Just weeks after District Attorney Susan Doyle announced there would be no criminal charges in SalaryGate, and the Town of Smithfield paid $30,000 to settle a lawsuit with former Town Manager Eric Williams, a new scandal has emerged at the Smithfield Town Hall.
WaterGate is a new scandal that has alarmed several members of the Smithfield Town Council. At issue is a billing error that cost the town a large sum of money and the reportedly lack of information about the problem from the current town manager. No money was misappropriated but the failure of the manager to address or even admit to the problem is at the heart of the issue.
Smithfield Town Councilman Travis Scott was recently conducting background research on the proposed new 2015-16 fiscal year budget when he uncovered an error that has cost the Town at least $221,190 to date.
Smithfield should be charging a base rate of $6.02 for in-town water customer and $12 for out of town water customers. However, the town is only billing $5.47 and $10.91 respectively.
While discussing his findings at a budget workshop last week, Councilman Scott told Town Manager Paul Sabiston about his findings during while Sabiston reportedly replied he “knew about it.”

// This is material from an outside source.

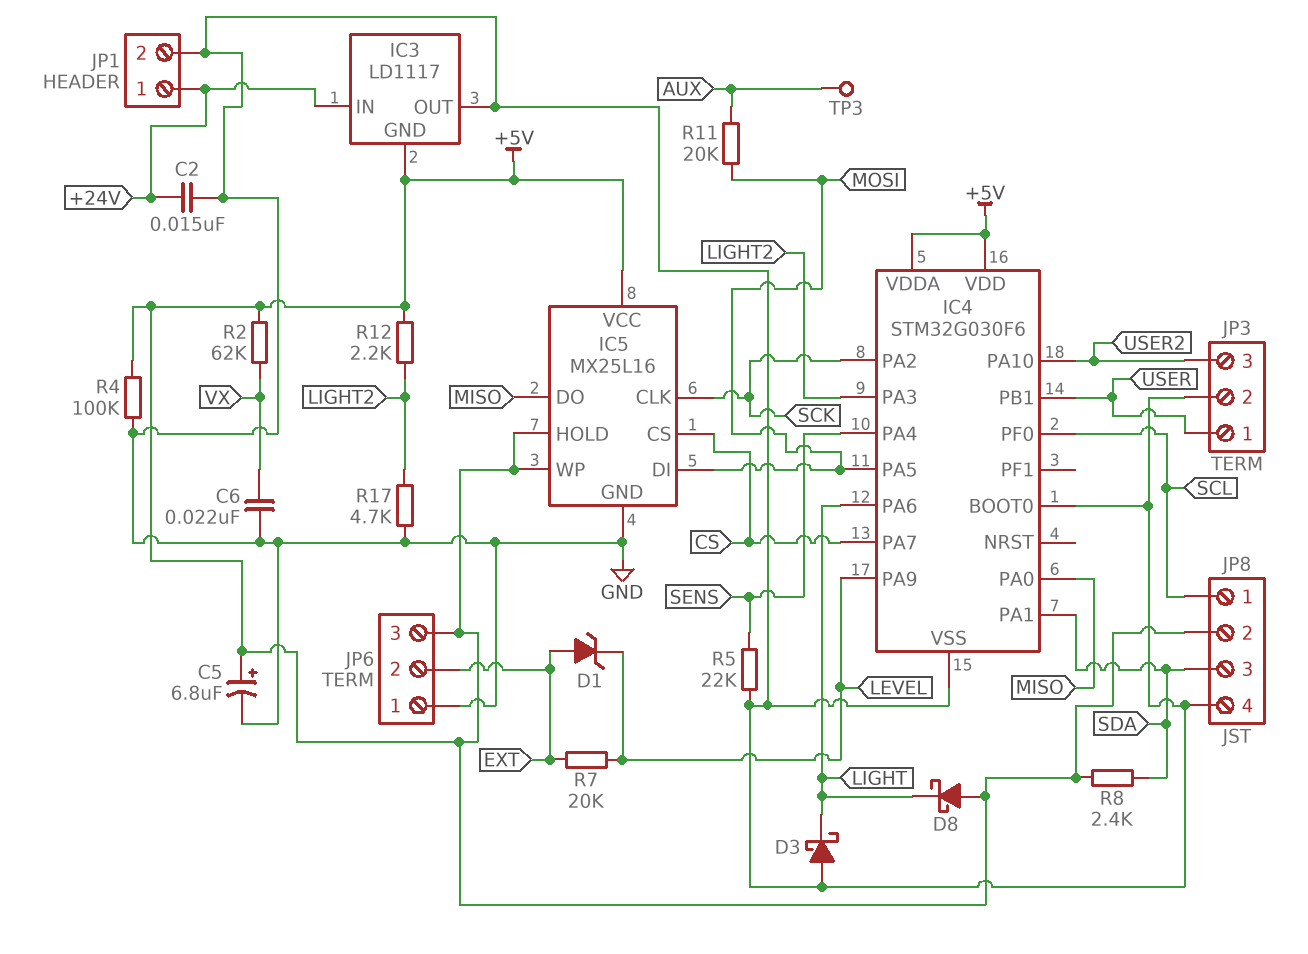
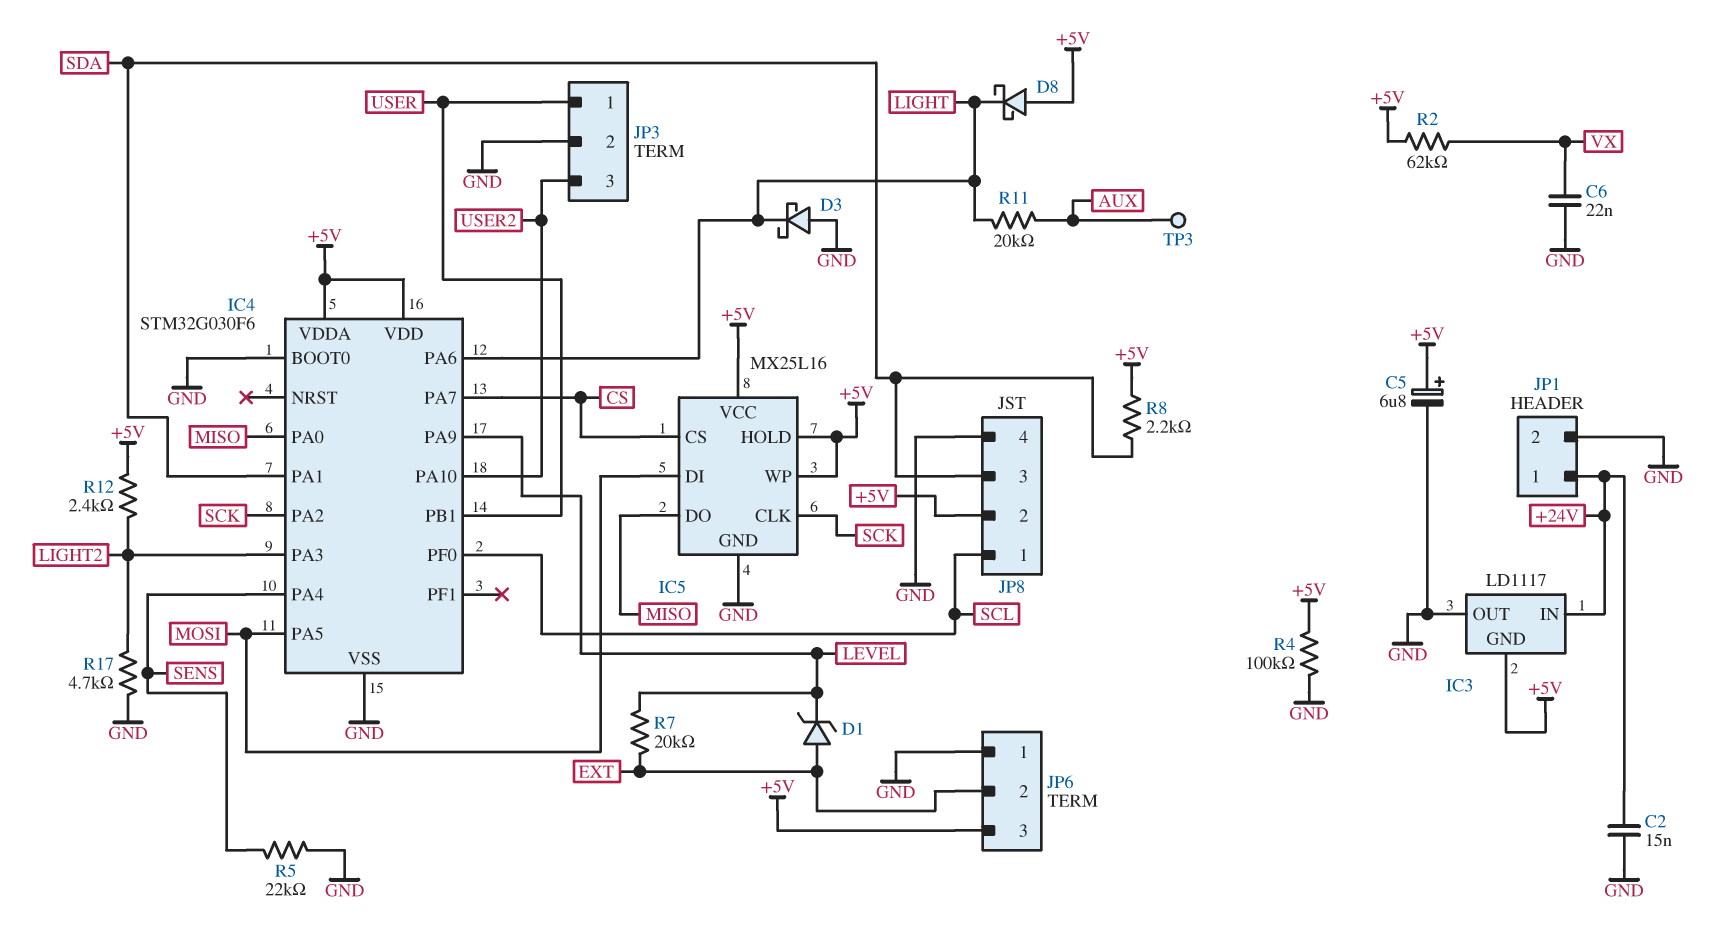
R8: 2.4k (+5V, SDA) -> 2.2k (+5V, SDA)
R11: 20k (AUX, MOSI) -> 20k (AUX, LIGHT)
R12: 2.2k (+5V, LIGHT2) -> 2.4k (+5V, LIGHT2)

When Scott went to the Town Hall the following day to obtain information about electric and water rates, water rate documents were missing. Scott said the Town manager has failed to address his questions and respond to emails. Emails to Sabiston, Scott said, are being answered by others at the Town Hall.

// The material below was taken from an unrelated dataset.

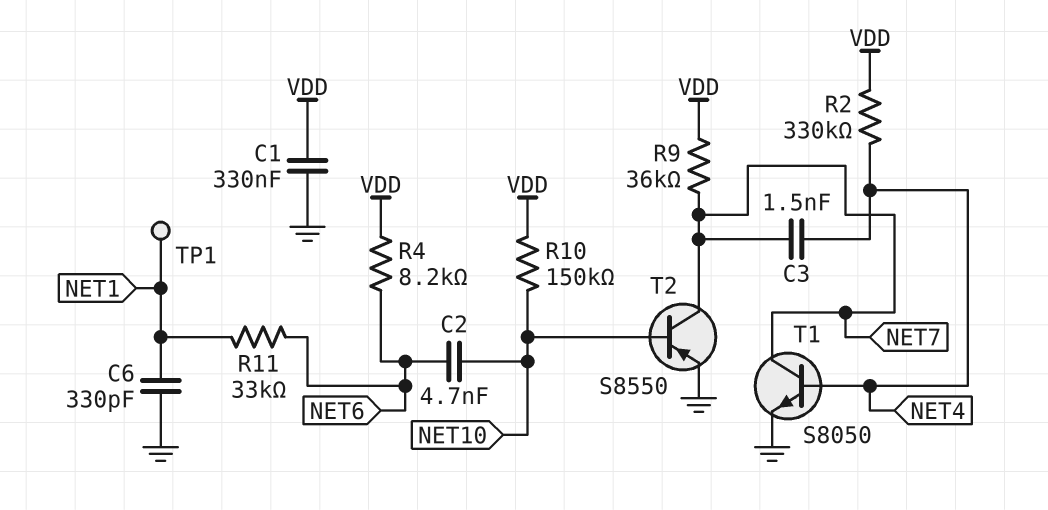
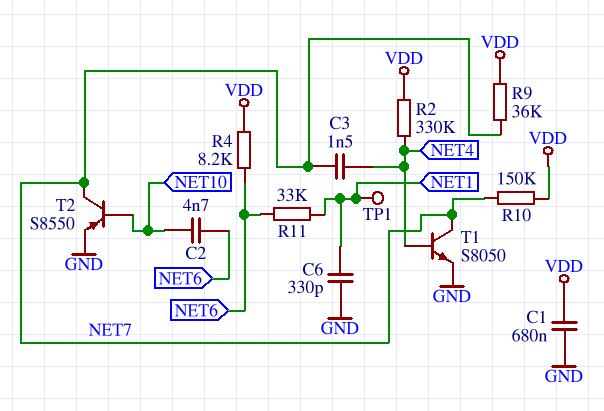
C1: 330nF (GND, VDD) -> 680nF (GND, VDD)
R10: 150k (NET10, VDD) -> 150k (NET7, VDD)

And even though Scott is an elected council member, he tells WTSB News he has had to file Public Records Request, which is how the media obtain documents from government agencies, just to get basic information from the Town Hall.
While the rate discrepancy pre-dates the hiring of Sabiston in 2012, Scott said the town manager has not been transparent. “The manager should be informing us. We’ve just overcome one scandal. We don’t want another.”

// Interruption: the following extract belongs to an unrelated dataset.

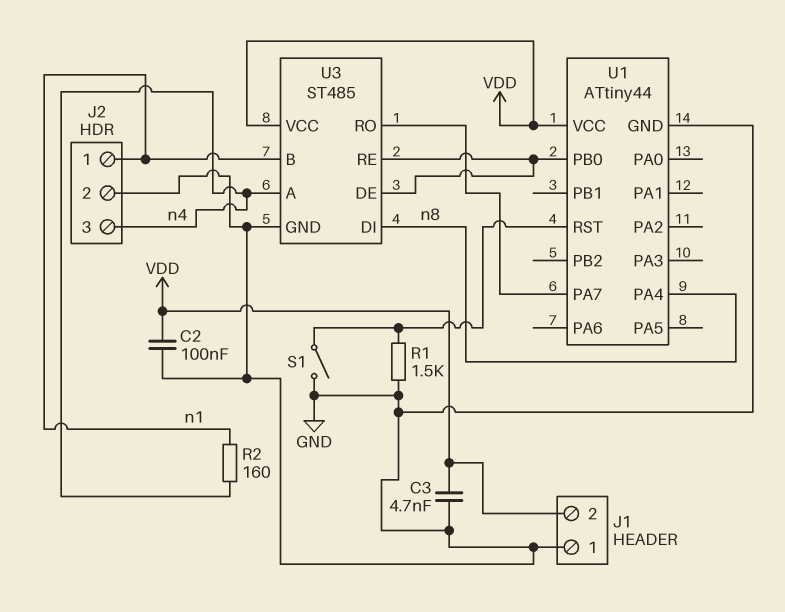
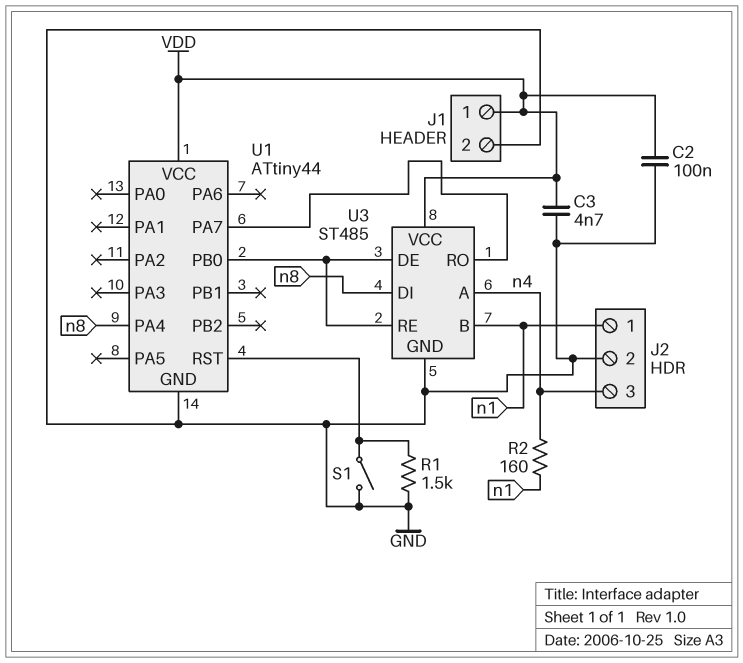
J1 pin 1: GND -> VDD
J1 pin 2: VDD -> GND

Scott said Sabiston has still not turned over all the information requested.
In the current budget proposal, base in town water rates would jump to $9 and out of town rates $15 per month. Scott believes the significant hike could have been avoided had the town been collecting the water rates on the books.
“I have reservations about his leadership,” Councilman Scott said when asked about Sabiston’s handling of the water billing issue.
Town Councilman Perry Harris said he was glad Councilman Scott made the issues public at the June 2nd meeting. “The council has know this since last weeks budget meeting. We just felt like we owed it to the citizens to let them know what had gone on.”
“I don’t exactly understand how this happened, but it was either an oversight, mistake, or lack of paying attention to what we’re approving in the budget,” Harris said.
Harris echoed Scott’s concerns about how the manager has responded.
“Yes, I am concerned. When this was brought to his attention during the meeting, he made the statement he was aware of it. When he became aware of it, I am not clear. But he did not make us aware of it. I would have certainly have made sure if there was a discrepancy, I would have let my town council or mayor know.”
“I think (Sabiston) has a responsibility to keep us informed. He told us he knew about it but he did not go any further. He does not think he has done any wrong. He indicated we had never discussed it. We approved it in the last three budgets at that rate. What signifies a change? Is approving a budget not enough for it to be changed?” Councilman Harris asked.
Harris said he was also aware of Councilman Scott having trouble getting information about the billing issue.
“It is my understanding that he had tried to get information and has not been able to get a clear picture. (The) records on the books at town hall are not complete and the rate schedule is missing from the books.”
Harris said the information about the water rate discrepancy should be made public. Reportedly some other members of the town council did not want the information released. “It’s puzzling to me. I am somewhat taken back anyone on the council would think we are not doing the right thing by making citizens aware of what had gone on. I believe in telling the truth.”
“If the town manager, department heads and staff were not paying attention to what we are passing, it makes some of us wonder if our staff is paying attention to us,” Harris said in a phone interview
“The last thing we need is more bad publicity for Smithfield,” Harris told WTSB News, “But what is more important, looking good or being forthright.”
Councilman Emery Ashley said he is unclear to the many aspects of Councilman Scott’s concerns. “Was there a rate increase that was not implemented? Did the town council specifically pass a rate increase? If so, when? Or, was the fee schedule a typo, which has been carried forward for years? I do not know and I have not heard a definitive answer.”
“Based upon (Councilman Scott’s) presentation and if there was a rate increase that was not implemented, there was no cost to the Town, and the citizens were not charged with higher fees.”
Councilmen Scott and Harris both agreed in their interviews with WTSB News that because of previous issues in the past few years in Smithfield, they had an obligation to let the public know this had occurred.